Más allá de los resultados hay que destacar la asquerosa comercialización que la FIFA de Infantino está realizando junto con su nuevo compinche, Donald Magno, el emperador del Norte, para la gloria y las finanzas de ambos, porque todo lo que tocan desean convertirlo en moneda sólida. Claro, siempre hay un remanente para los árbitros que amañan partidos. Un ejemplo, el tano Maurizio Mariani que no sacó la roja Al-Harbi por el planchazo al muslo contra Canobbio, y tampoco cobró penal contra el mismo Canobbio cuando perdió el zapato dentro del área por un pisotón de un defensa saudí. No, Mariani se tragó el pito también en otras ocasiones, pero fue la falta de acierto o suerte de los delanteros celestes que lo intentaron, pero el gran mérito se lo llevó el destacadísimo trabajo de Al-Owais en el arco.


España, rival de Uruguay en la serie, también pinchó con Cabo Verde que le empató 1 a 1 y resistió al juego anodino de la roja que también falló en acertarle al arco o el arquero Vizinha, en estupenda actuación, ahogó el grito de gol.

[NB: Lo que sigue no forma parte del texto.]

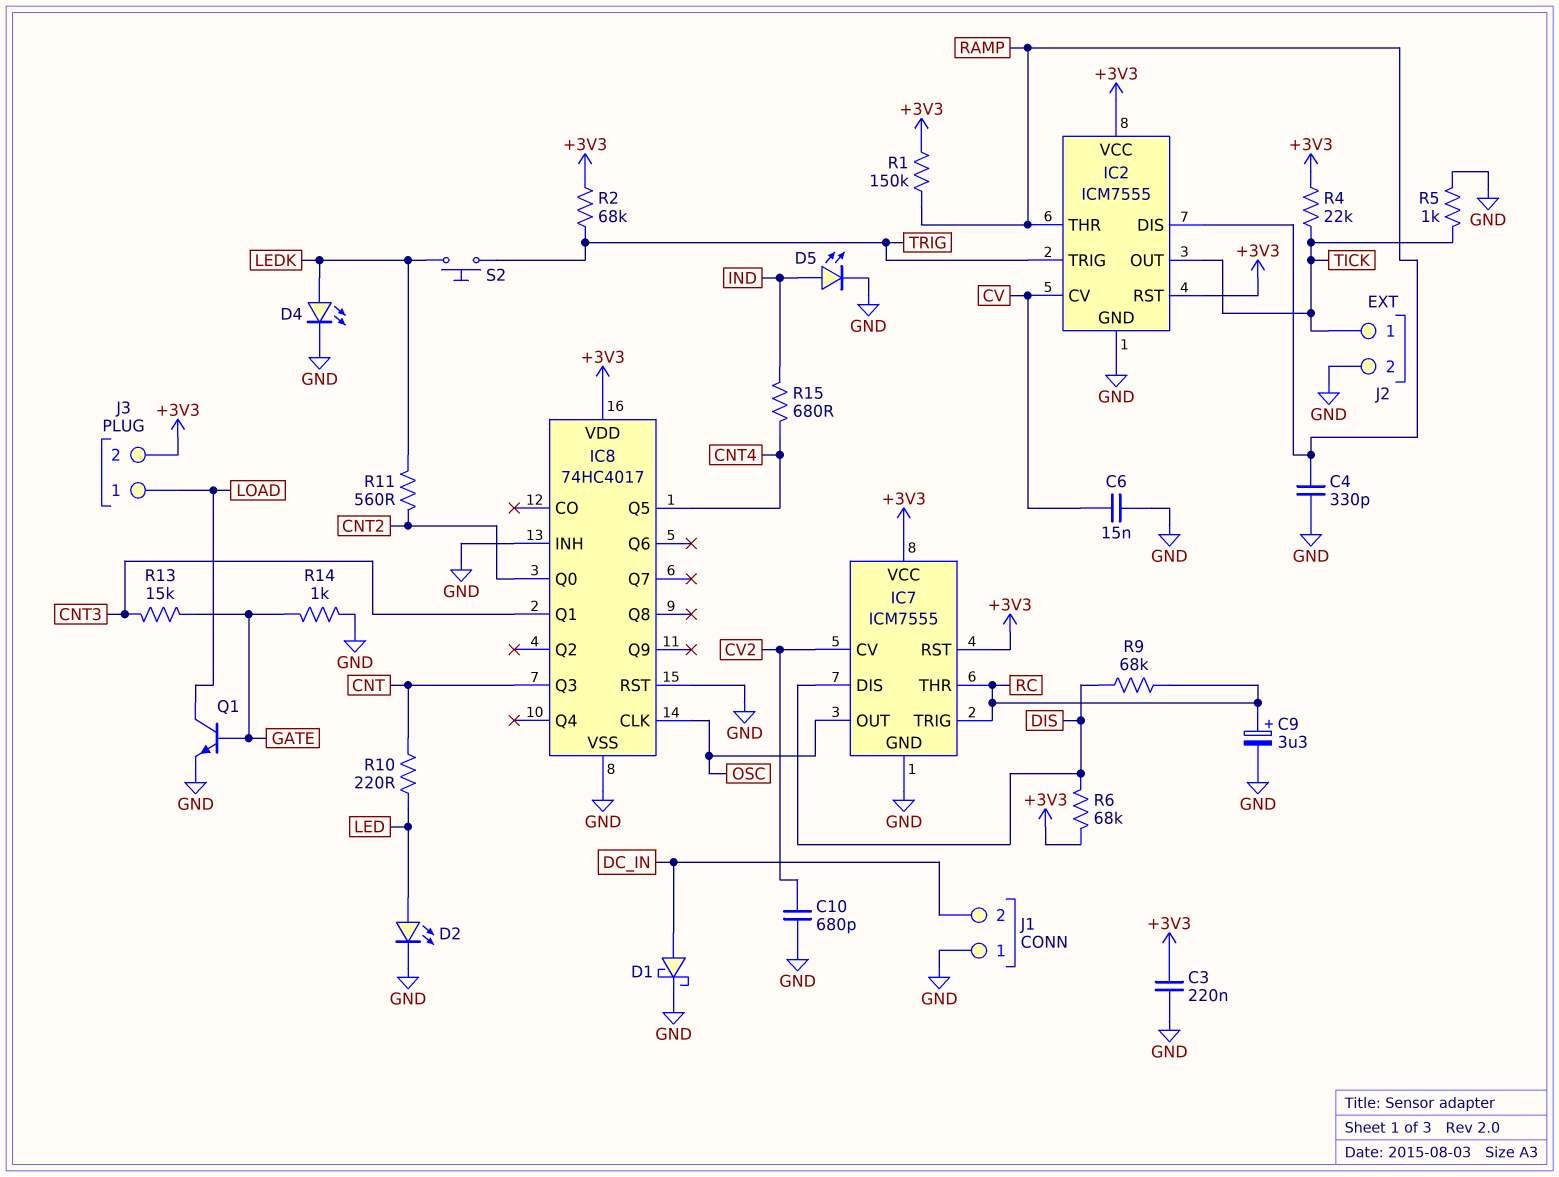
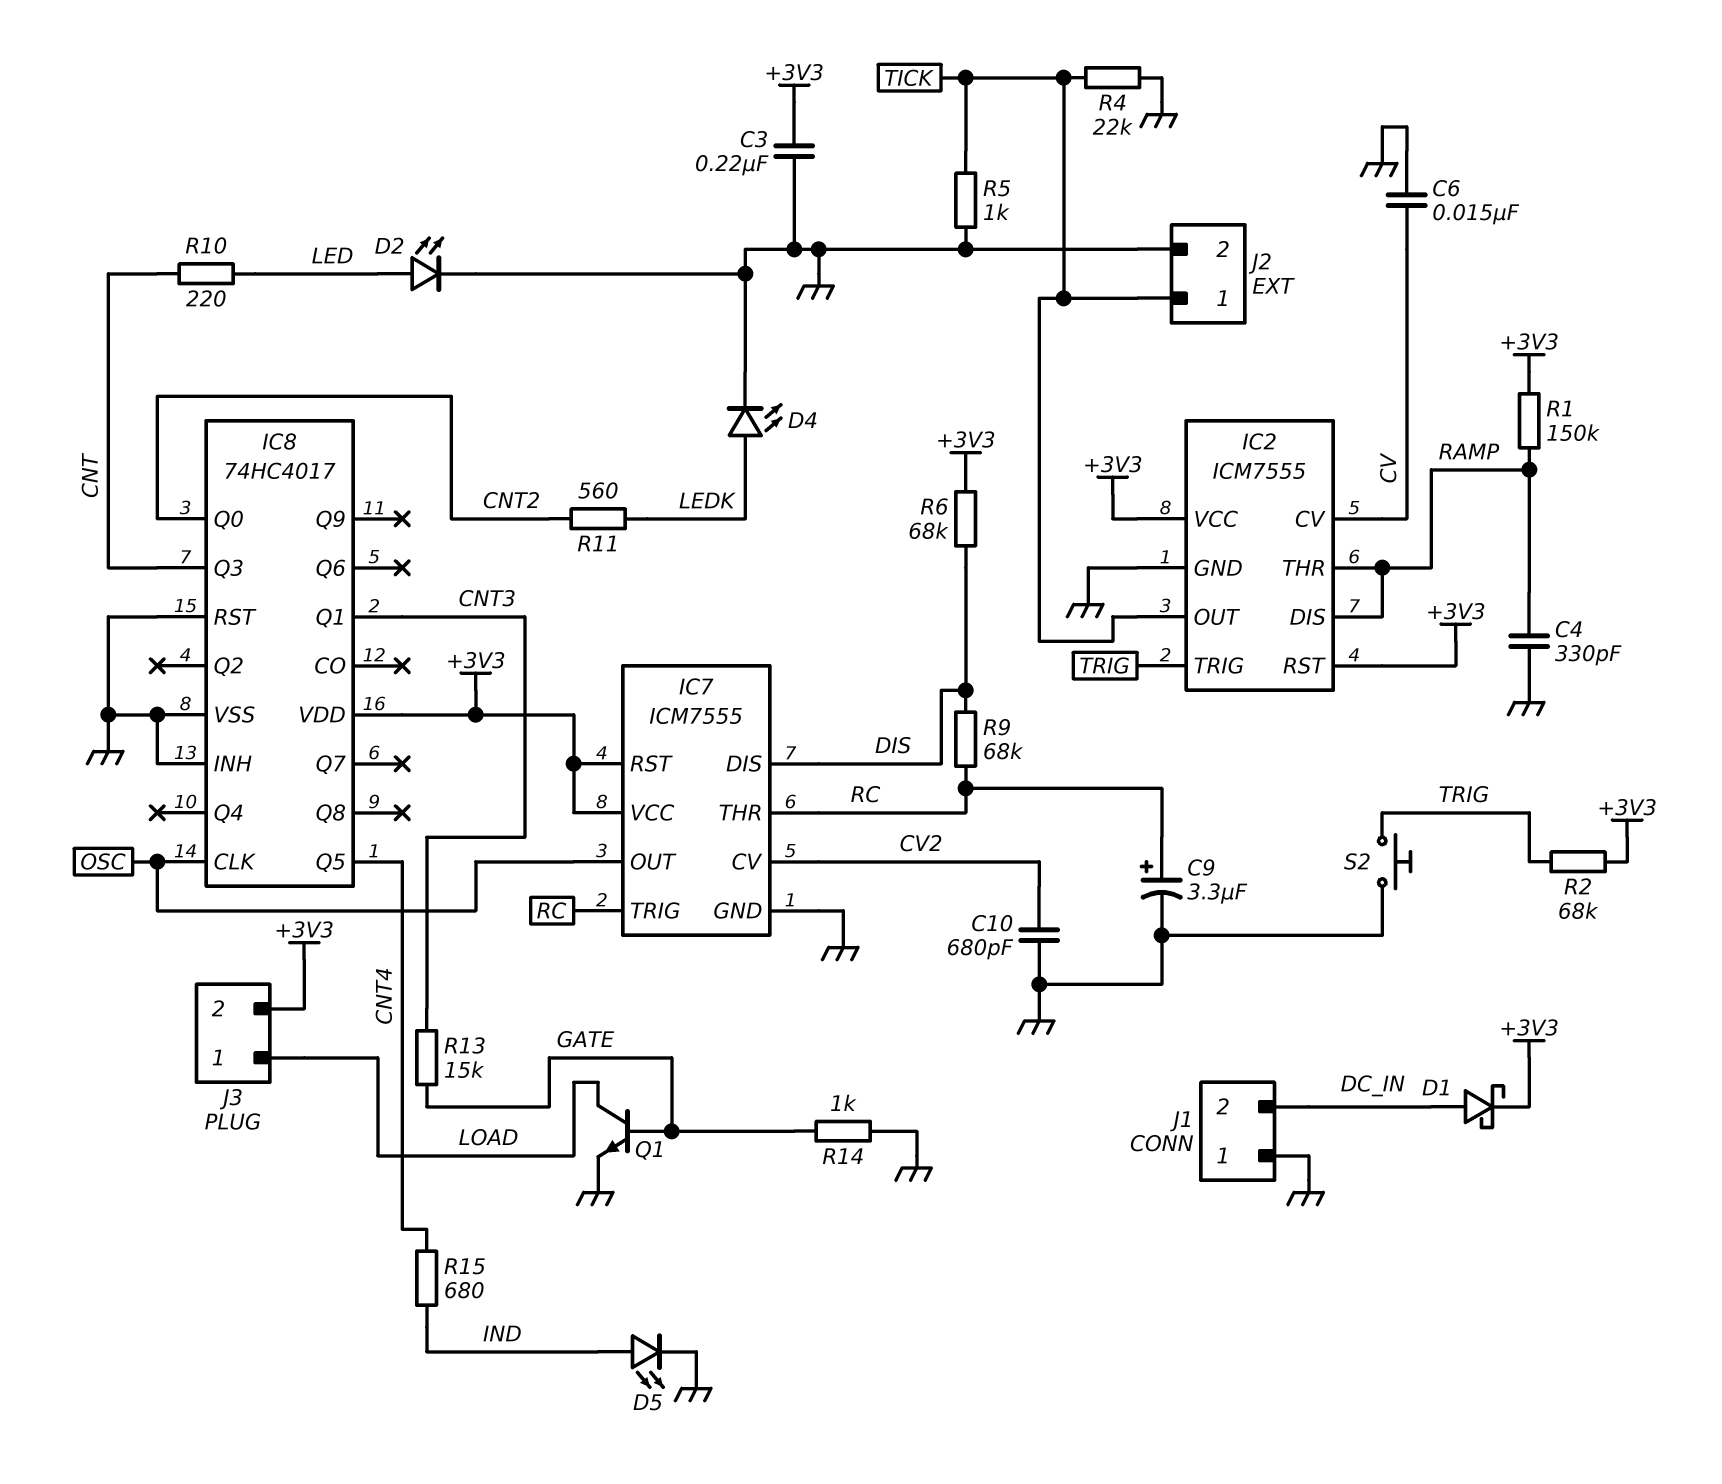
D1: schottky (A DC_IN, K GND) -> schottky (A DC_IN, K +3V3)
R4: 22k (+3V3, TICK) -> 22k (GND, TICK)
S2: button (LEDK, TRIG) -> button (GND, TRIG)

Se han visto a los largo de estos días actos de humillación de parte de los burócratas del imperio que por órdenes de sus altos jerarcas y de su prepotencia prácticamente expulsaron a los iraníes de California, no por su seguridad sino porque sospecharían que podían causarle un daño irreparable a la seguridad del imperio de los psicópatas. O al árbitro somalí Omar Artan a quien se le negó ingresar a territorio imperial donde estaba destinado a dirigir partidos del Mundial. Estas son las políticas de un gobierno arrogante, violento y sin rumbo conocido, donde solo vale la fuerza bruta para seguir creyéndose que son los mejores del planeta

En cuanto a los cálculos de quien será el próximo campeón mundial de fútbol, cabe preguntarse de qué sirven las  estadísticas de los resultados anteriores, más allá de influir en la confianza propia o en el temor al rival si se desconfía de sus propias fuerzas a la hora de iniciarse el partido. No me extrañaría que Trump e Infantino se las ingenien para que la camiseta de las barras y las estrellas se lleven por primera vez la copa Mundial de la FIFA revestida en oro para que el negocio sea redondo como se desea en el Palacio Blanco de las conspiraciones y las guerras. No debería extrañarnos, porque en las condiciones actuales en que se encuentra Occidente, “el que no llora no mama”, como dice el tango, y las reglas se las pasan por el Arco del Triunfo. Infantino y Trump, un solo corazón, y no tengo muchas dudas que la selección norteamericana verá allanada el camino a la Copa, como un insumo más ante las elecciones de medio término de noviembre. Muy subjetivo todo esto que escribo, pero si no hubo Premio Nobel de La Paz en Oslo, porqué no una Copa del Mundo de Soccer de la FIFA?